Palm Beach County reported 1,855
closings in June, which is an increase of 2% over the past 12 months, while
sales in Miami-Dade sales were up 4%.
It was a different story in Fort
Lauderdale, however, the most desirable location in the state of Florida.
Through the suburban communities of Broward County sales were down 6% from the
previous June, marking the third consecutive month of declining sales.
“Closings were down in most of the
country because interested buyers are being tripped up by supply that remains
stuck at a meager level and price growth that’s straining their budget,” said
Lawrence Yun, chief economist for the National Association of Realtors.
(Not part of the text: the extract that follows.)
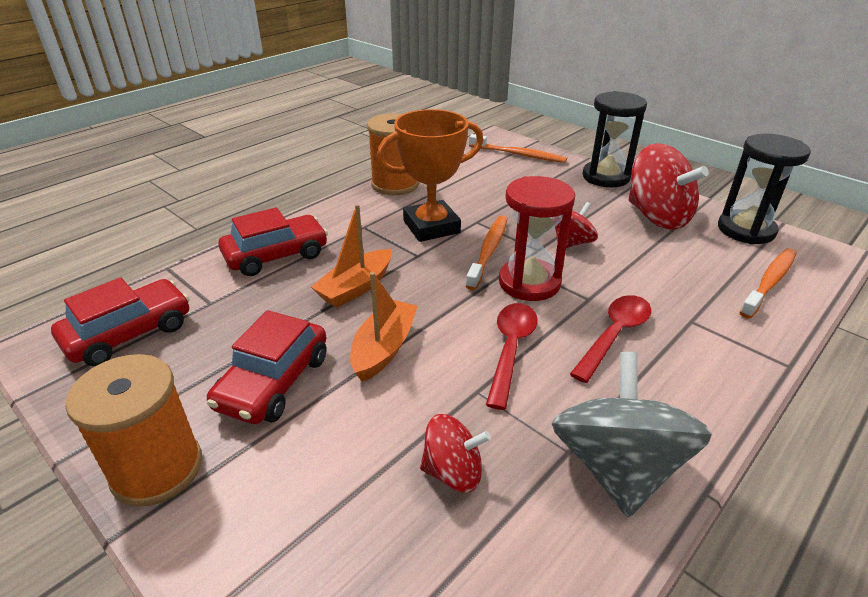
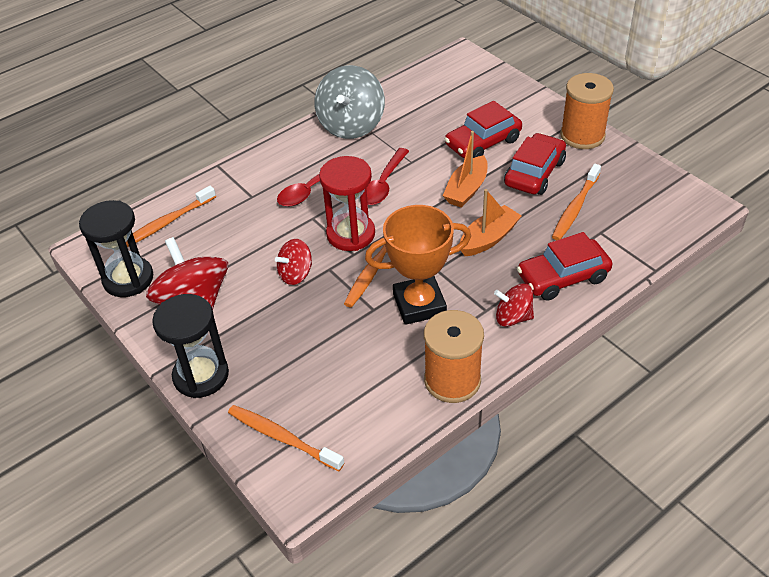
camera: 170 degrees left, 10 degrees up
(129, 333) = (647, 210): red car -> red car (483, 143)
(229, 331) = (575, 207): none -> orange toothbrush
(453, 472) = (432, 127): red spinning top -> red spinning top (513, 317)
“Demand for buying a home is as
strong as it has been since before the Great Recession,” added Yun. “Listings
in the affordable price range continue to be scooped up rapidly, but the severe
housing shortages inflicting many markets are keeping a large segment of
would-be buyers on the sidelines.”
According to Zillow’s chief
economist, Svenja Gudell, this lack of homes for sale nationwide is “bordering
on an inventory crisis.”
Gudell released a statement which pointed
out: “There are about as many homes for sale now as there were in 1994, except
there are about 63 million more people in this country now than there were
then.”
They’re Not Making Any More
Frankly, nowhere is this lack of
inventory more apparent than in Fort Lauderdale and its surrounding suburbs.
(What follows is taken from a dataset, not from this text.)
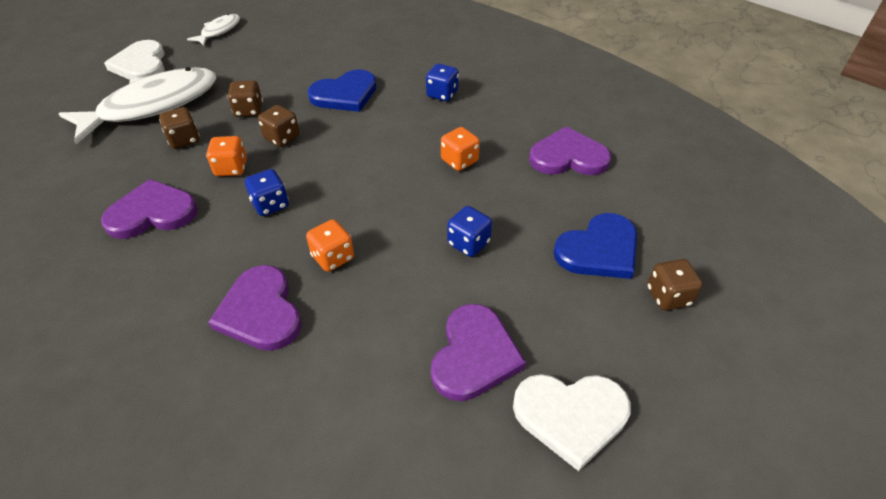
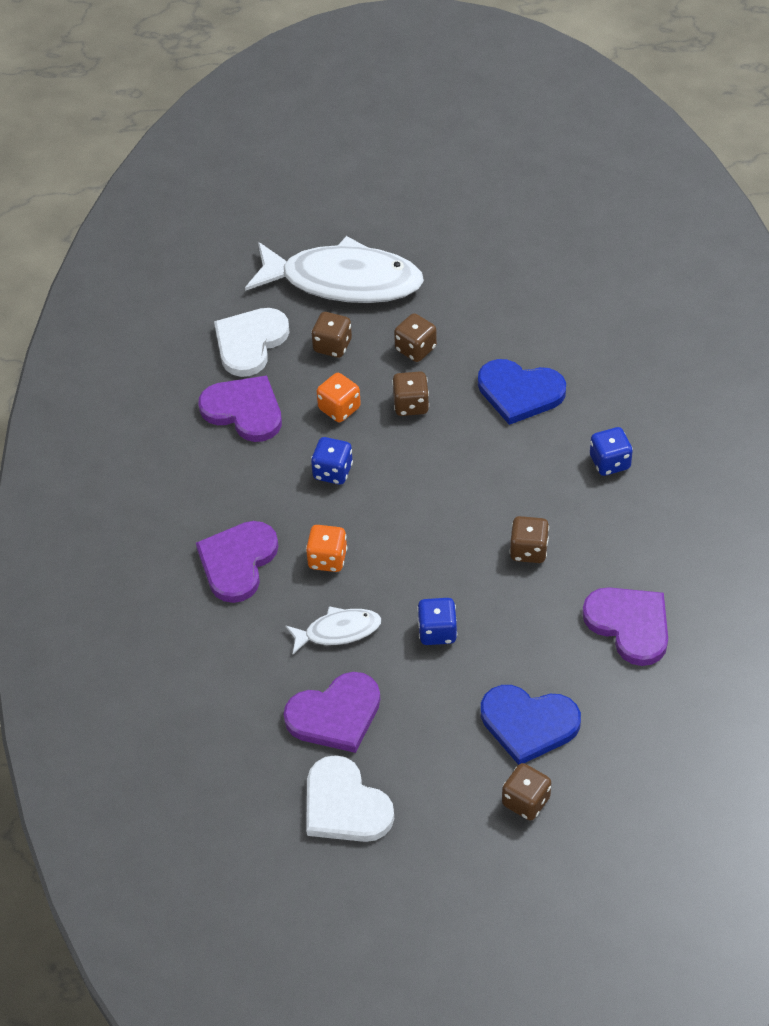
camera: 50 degrees right, 5 degrees up
(141, 64) = (379, 212): white heart -> white heart (250, 342)
(219, 31) = (493, 209): white fish -> white fish (338, 631)
(459, 161) = (528, 550): orange dice -> brown dice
Broward County is not large. The whole county is about 27 miles tall, around 45
miles wide. Almost 60% of this area are waterways and wetlands, however, which
can’t be developed without cutting off our water supply, leaving only 471
square miles of developable dry land.
At this point this land is 99.99999%
developed. There are no more big chunks of pasture and scrub forest for
developers to bull doze into acres of tract homes. Even so, the population of
Broward County continues to swell. Florida recently surpassed New York to
become the nation’s third most populous state, mainly because you never have to
shovel sunshine off your driveway. Now home to $1.6 million, by the early 2020s
this is projected to over two million residents. That’s an increase of nearly
30% more people squeezing into the same 471 square miles of developable dry
land.
Connecting the dots, the prospects
for appreciation in home values in Fort Lauderdale and across South Florida
seems like pretty much a No-Brainer. Barring acts of God, asteroid impacts
and/or Godzilla rising from the Atlantic Ocean, it is difficult to conclude
property prices can do much more than appreciate significantly over the
foreseeable future.in property values seems relatively inevitable.
Additionally, whatever rate of
appreciation might be projected for the entire
county, prime real estate – waterfont homes, ocean front condos, houses
and townhomes in premier neighborhoods near the coast – should out-perform.